Venture capital funding in Indian tech startups has reached record levels in 2021 on the heels of a pandemic that has accelerated the nation’s transition to a digital economy. In the last year, India has birthed over 35 unicorns and the stellar performance of IPOs like Zomato’s and Nykaa’s are a clear indication of the global allure that Indian startups now have.
However, while India’s funding fortunes have thrived, the same can’t be said of China’s. Chinese regulators’ scuppering of Ant Group’s $37 billion IPO signalled the beginning of a wider regulatory crackdown on tech companies involved in a range of sectors from education to delivery services, shaving off billions from the Chinese stock market and spooking investors.
Tech behemoths like Alibaba and Tencent have increasingly fallen on the radar of authorities, and according to some reports, Chinese firms have shed over $1 trillion in valuations over the last few months. Tencent itself lost $388 billion in market value while ride-hailing company Didi’s fortunes also remain unclear despite a blockbuster IPO on the New York Stock Exchange in June.
The divergent paths of Indian and Chinese equities have, as per a report in The Financial Times, been reflected in the level of capital pouring into either country. While so far in the year, Chinese tech firms have raised $14 billion compared to India’s $5 billion, the growth trajectories of fundraising are clearly in India’s favour.
In fact, for every $1 invested in China, Indian tech stocks have absorbed $1.5 this year.
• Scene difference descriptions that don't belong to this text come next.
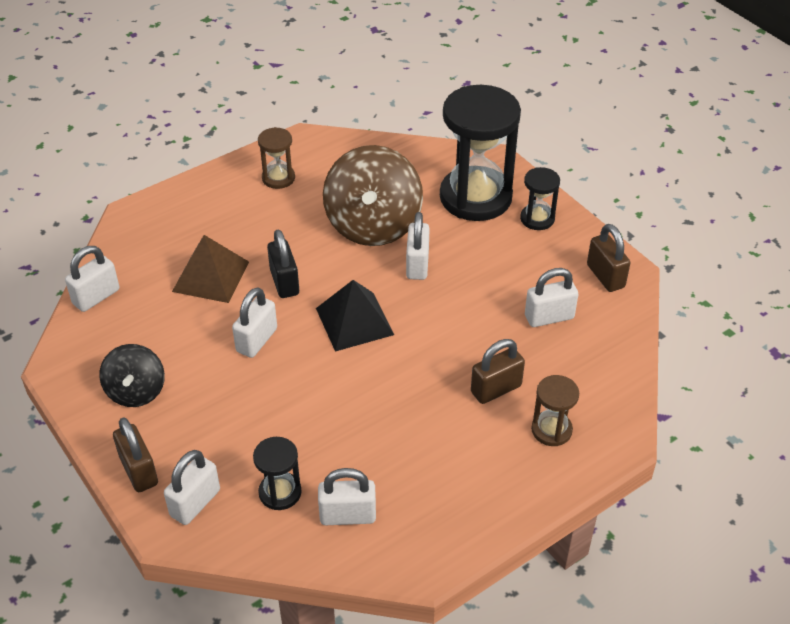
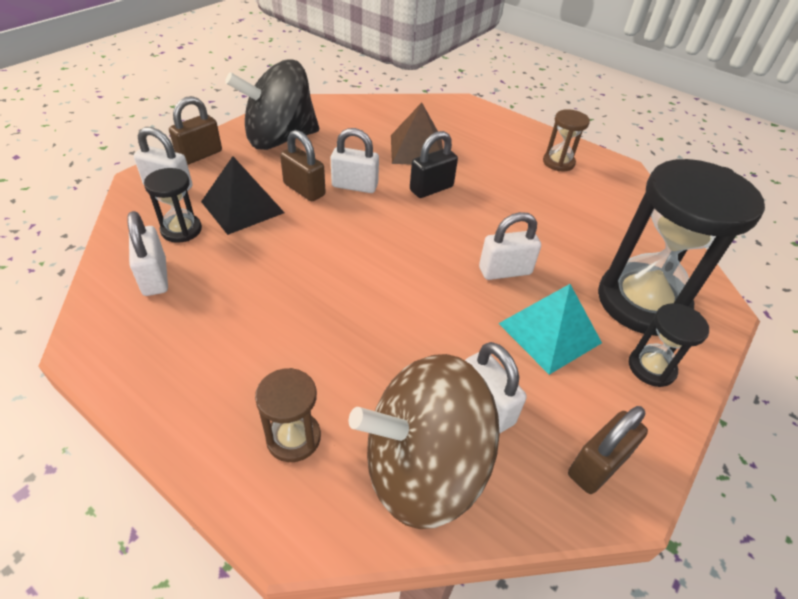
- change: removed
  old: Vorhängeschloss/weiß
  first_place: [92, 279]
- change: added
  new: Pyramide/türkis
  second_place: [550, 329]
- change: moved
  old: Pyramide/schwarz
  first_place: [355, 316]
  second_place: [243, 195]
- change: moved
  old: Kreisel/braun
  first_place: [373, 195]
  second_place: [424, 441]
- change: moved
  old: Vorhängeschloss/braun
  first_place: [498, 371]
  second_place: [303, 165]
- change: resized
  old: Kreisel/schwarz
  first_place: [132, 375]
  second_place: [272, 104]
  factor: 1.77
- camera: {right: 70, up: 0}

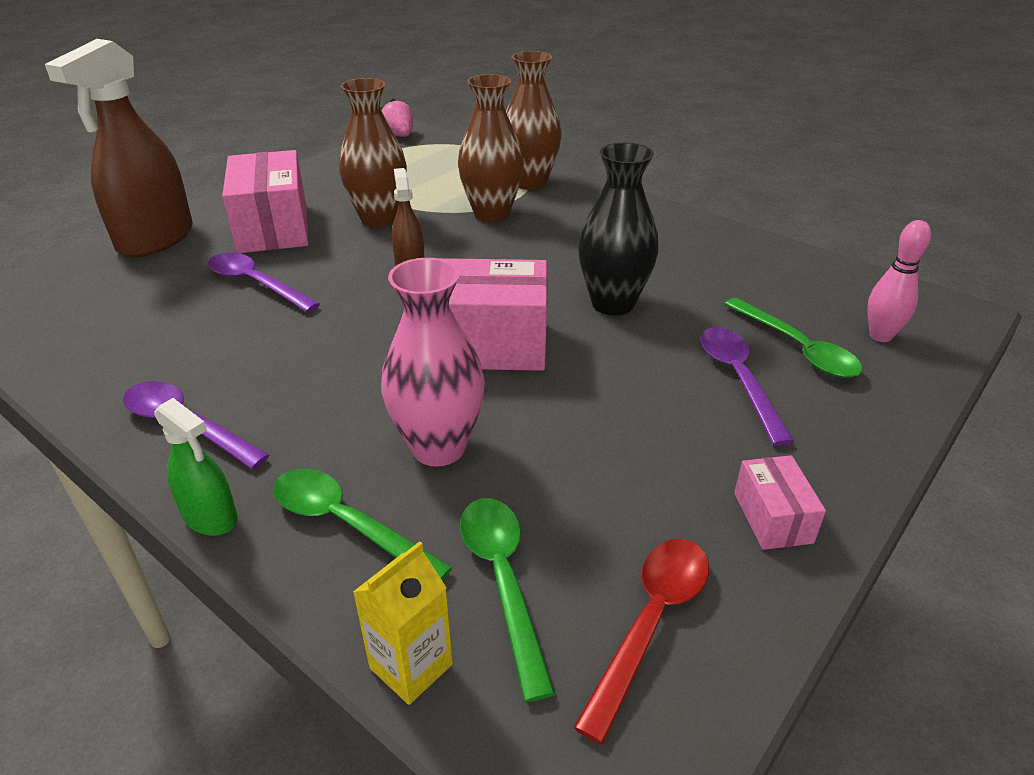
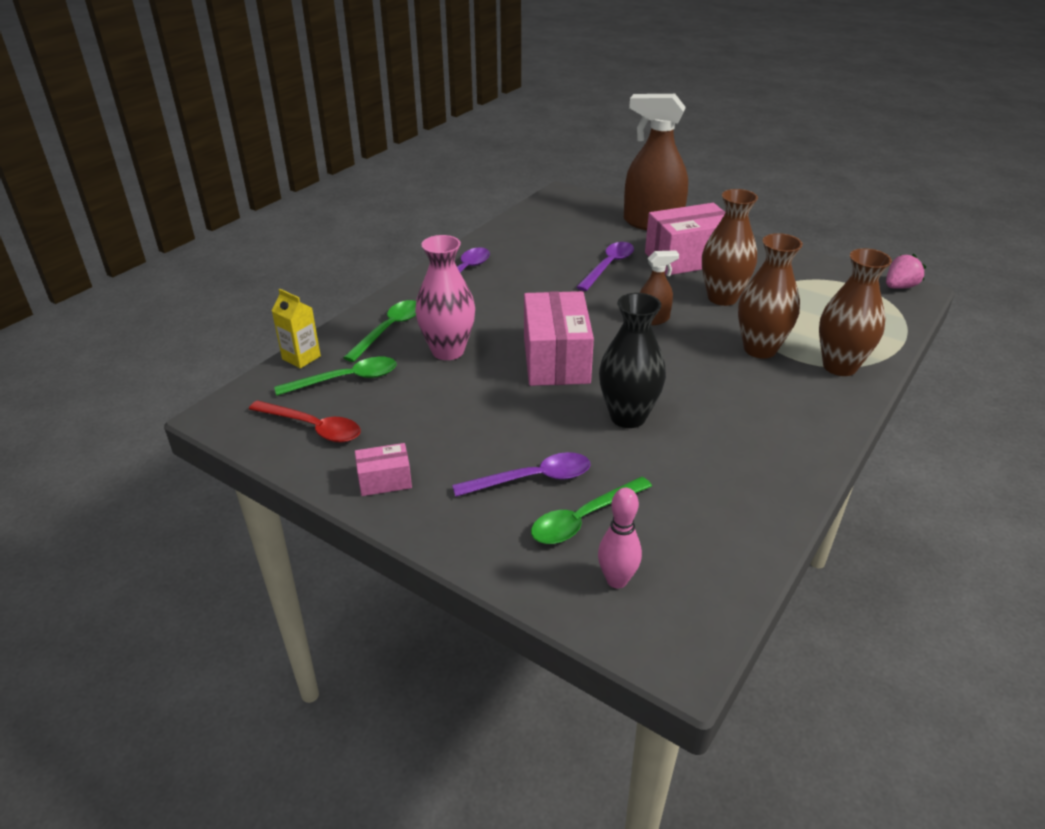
- change: removed
  old: Sprühflasche/grün
  first_place: [196, 467]
- camera: {right: 85, up: 0}

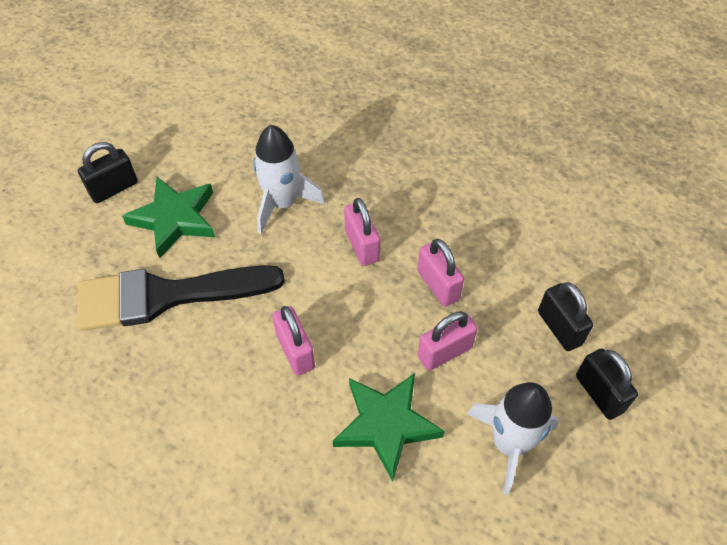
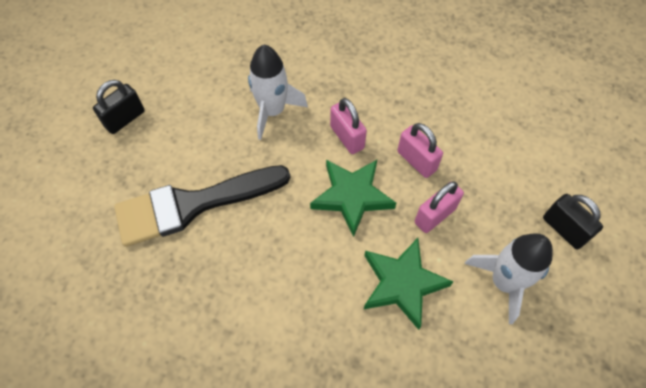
- change: removed
  old: Vorhängeschloss/rosa
  first_place: [293, 340]
- change: removed
  old: Vorhängeschloss/schwarz
  first_place: [565, 316]
- change: moved
  old: Stern/grün
  first_place: [168, 217]
  second_place: [353, 198]
- camera: {right: -10, up: 5}

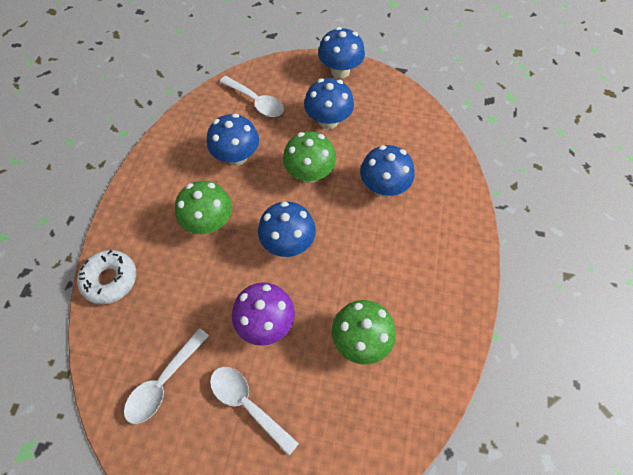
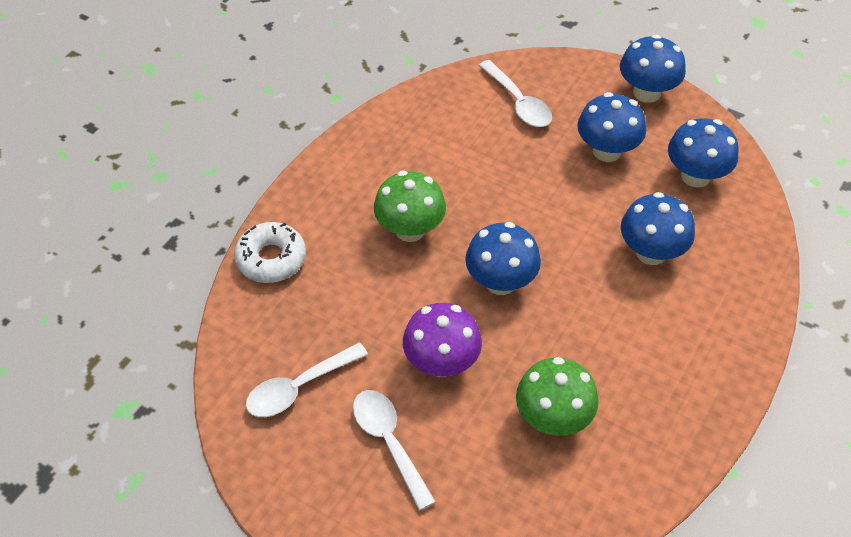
- change: removed
  old: Pilz/grün
  first_place: [309, 157]
- change: moved
  old: Pilz/blau
  first_place: [233, 139]
  second_place: [703, 153]
- camera: {right: 20, up: -10}

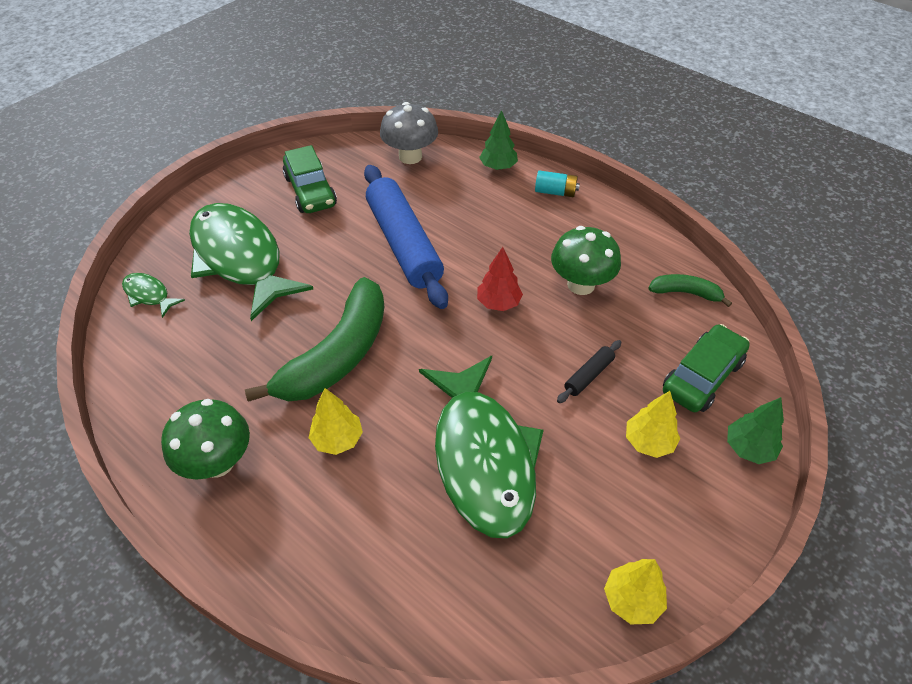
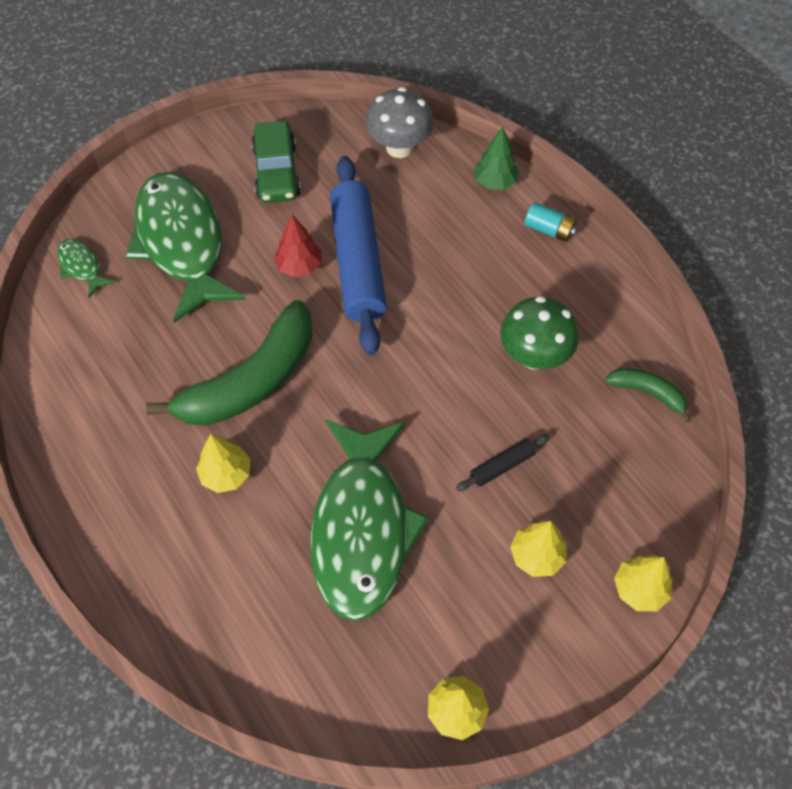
- change: removed
  old: Pilz/grün
  first_place: [205, 439]
- change: removed
  old: Auto/grün
  first_place: [706, 368]
- change: moved
  old: Baum/rot
  first_place: [500, 279]
  second_place: [297, 246]
- change: recoloured
  old: Baum/grün
  new: Baum/gelb
  first_place: [755, 430]
  second_place: [643, 583]
- camera: {right: 15, up: 10}

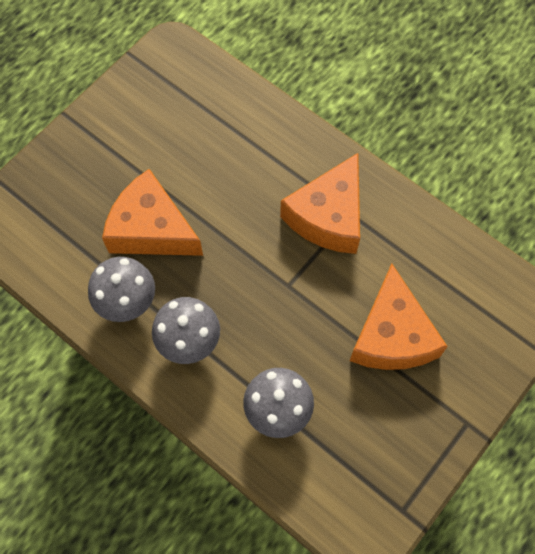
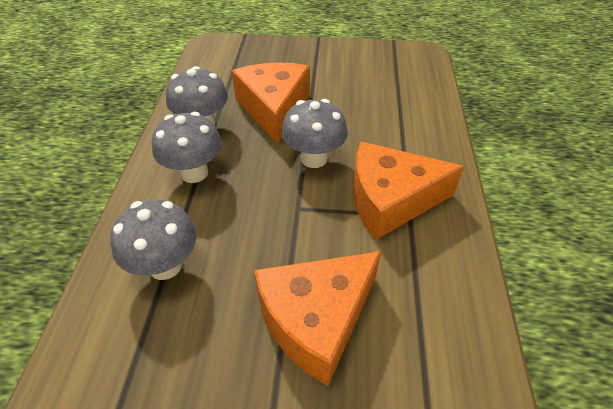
- change: added
  new: Pilz/grau
  second_place: [314, 133]
- camera: {right: 55, up: -20}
Fundraising in Chinese tech startups is expected to drop for the first time in seven years all while that of India’s has spiked to 550%.
Broader investor appreciation of India as a stable market compared to China has now positioned the former as a real alternative funding destination to the mainland. Strong investor appetite for low profit but high growth stocks like Zomato, Ola, Oyo, Nykaa and others have led some analysts to conclude that India’s startup ecosystem may finally be approaching maturity.
What makes India such an attractive investment destination is its population. The country has roughly 375 million born between 1996 and 2010 compared to China’s 250 million. In recent years, internet penetration rates have risen exponentially but there remains ample room for growth. These factors have boosted confidence that richly valued yet loss-making startups like Zomato and PayTM may, ultimately, turn into jewels in India’s crown.
However, others have taken a more cautious approach. There are emerging concerns that huge valuations of these companies could also mean that the market is overheating and heading toward a correction in the coming months and years. The latest flurry of IPOs has also been construed as exit plays by venture capitalist funds.
It also bears mentioning that the average Indian does not have close to the spending power as the average Chinese. A population of 1.4 billion, ultimately, cannot disguise the fact that India’s GDP per capita still lies below $2000 – under a fifth of China’s.
Ultimately, time will tell whether the meteoric rise of Indian startups is sustainable or not. But as it stands, India’s reputation as an investment destination is reaping the rewards of the hard work put in by its growing cohort of tech entrepreneurs.